WHAT YOU ARE ASKED TO DO: Print the data that follows exactly, leaving nothing out.

==== DATA UNDER STUDY

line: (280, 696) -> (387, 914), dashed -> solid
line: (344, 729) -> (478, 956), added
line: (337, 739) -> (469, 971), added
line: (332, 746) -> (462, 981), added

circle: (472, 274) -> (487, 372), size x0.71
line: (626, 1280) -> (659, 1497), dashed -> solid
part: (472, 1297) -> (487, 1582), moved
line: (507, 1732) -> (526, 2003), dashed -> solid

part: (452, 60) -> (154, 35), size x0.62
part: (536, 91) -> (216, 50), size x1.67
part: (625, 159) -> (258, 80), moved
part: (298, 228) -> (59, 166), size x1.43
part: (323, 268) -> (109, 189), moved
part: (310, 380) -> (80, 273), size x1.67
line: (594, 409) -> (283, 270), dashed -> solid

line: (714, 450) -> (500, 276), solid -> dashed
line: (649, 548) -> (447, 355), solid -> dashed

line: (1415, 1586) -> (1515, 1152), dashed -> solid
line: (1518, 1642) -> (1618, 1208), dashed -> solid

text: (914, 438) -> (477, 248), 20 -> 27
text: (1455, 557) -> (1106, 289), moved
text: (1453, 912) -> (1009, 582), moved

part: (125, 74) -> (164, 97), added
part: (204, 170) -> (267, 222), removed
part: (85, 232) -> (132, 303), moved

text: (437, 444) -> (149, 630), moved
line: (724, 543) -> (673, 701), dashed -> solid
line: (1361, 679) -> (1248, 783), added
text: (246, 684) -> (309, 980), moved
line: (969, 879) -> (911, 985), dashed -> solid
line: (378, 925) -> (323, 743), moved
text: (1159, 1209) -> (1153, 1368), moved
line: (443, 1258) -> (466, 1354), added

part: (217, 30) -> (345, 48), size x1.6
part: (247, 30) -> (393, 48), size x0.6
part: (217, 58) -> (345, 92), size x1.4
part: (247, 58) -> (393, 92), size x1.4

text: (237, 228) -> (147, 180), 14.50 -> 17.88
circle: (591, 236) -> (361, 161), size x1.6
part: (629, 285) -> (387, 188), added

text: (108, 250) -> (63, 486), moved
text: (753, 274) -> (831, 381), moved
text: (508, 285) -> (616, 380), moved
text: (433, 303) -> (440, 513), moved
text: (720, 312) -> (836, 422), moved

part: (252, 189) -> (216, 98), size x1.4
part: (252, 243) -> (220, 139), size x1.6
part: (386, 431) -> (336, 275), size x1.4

========

WRITTEN REPLY:
line: (280, 696) -> (387, 914), dashed -> solid
line: (344, 729) -> (478, 956), added
line: (337, 739) -> (469, 971), added
line: (332, 746) -> (462, 981), added

circle: (472, 274) -> (487, 372), size x0.71
line: (626, 1280) -> (659, 1497), dashed -> solid
part: (472, 1297) -> (487, 1582), moved
line: (507, 1732) -> (526, 2003), dashed -> solid

part: (452, 60) -> (154, 35), size x0.62
part: (536, 91) -> (216, 50), size x1.67
part: (625, 159) -> (258, 80), moved
part: (298, 228) -> (59, 166), size x1.43
part: (323, 268) -> (109, 189), moved
part: (310, 380) -> (80, 273), size x1.67
line: (594, 409) -> (283, 270), dashed -> solid

line: (714, 450) -> (500, 276), solid -> dashed
line: (649, 548) -> (447, 355), solid -> dashed

line: (1415, 1586) -> (1515, 1152), dashed -> solid
line: (1518, 1642) -> (1618, 1208), dashed -> solid

text: (914, 438) -> (477, 248), 20 -> 27
text: (1455, 557) -> (1106, 289), moved
text: (1453, 912) -> (1009, 582), moved

part: (125, 74) -> (164, 97), added
part: (204, 170) -> (267, 222), removed
part: (85, 232) -> (132, 303), moved

text: (437, 444) -> (149, 630), moved
line: (724, 543) -> (673, 701), dashed -> solid
line: (1361, 679) -> (1248, 783), added
text: (246, 684) -> (309, 980), moved
line: (969, 879) -> (911, 985), dashed -> solid
line: (378, 925) -> (323, 743), moved
text: (1159, 1209) -> (1153, 1368), moved
line: (443, 1258) -> (466, 1354), added

part: (217, 30) -> (345, 48), size x1.6
part: (247, 30) -> (393, 48), size x0.6
part: (217, 58) -> (345, 92), size x1.4
part: (247, 58) -> (393, 92), size x1.4

text: (237, 228) -> (147, 180), 14.50 -> 17.88
circle: (591, 236) -> (361, 161), size x1.6
part: (629, 285) -> (387, 188), added

text: (108, 250) -> (63, 486), moved
text: (753, 274) -> (831, 381), moved
text: (508, 285) -> (616, 380), moved
text: (433, 303) -> (440, 513), moved
text: (720, 312) -> (836, 422), moved

part: (252, 189) -> (216, 98), size x1.4
part: (252, 243) -> (220, 139), size x1.6
part: (386, 431) -> (336, 275), size x1.4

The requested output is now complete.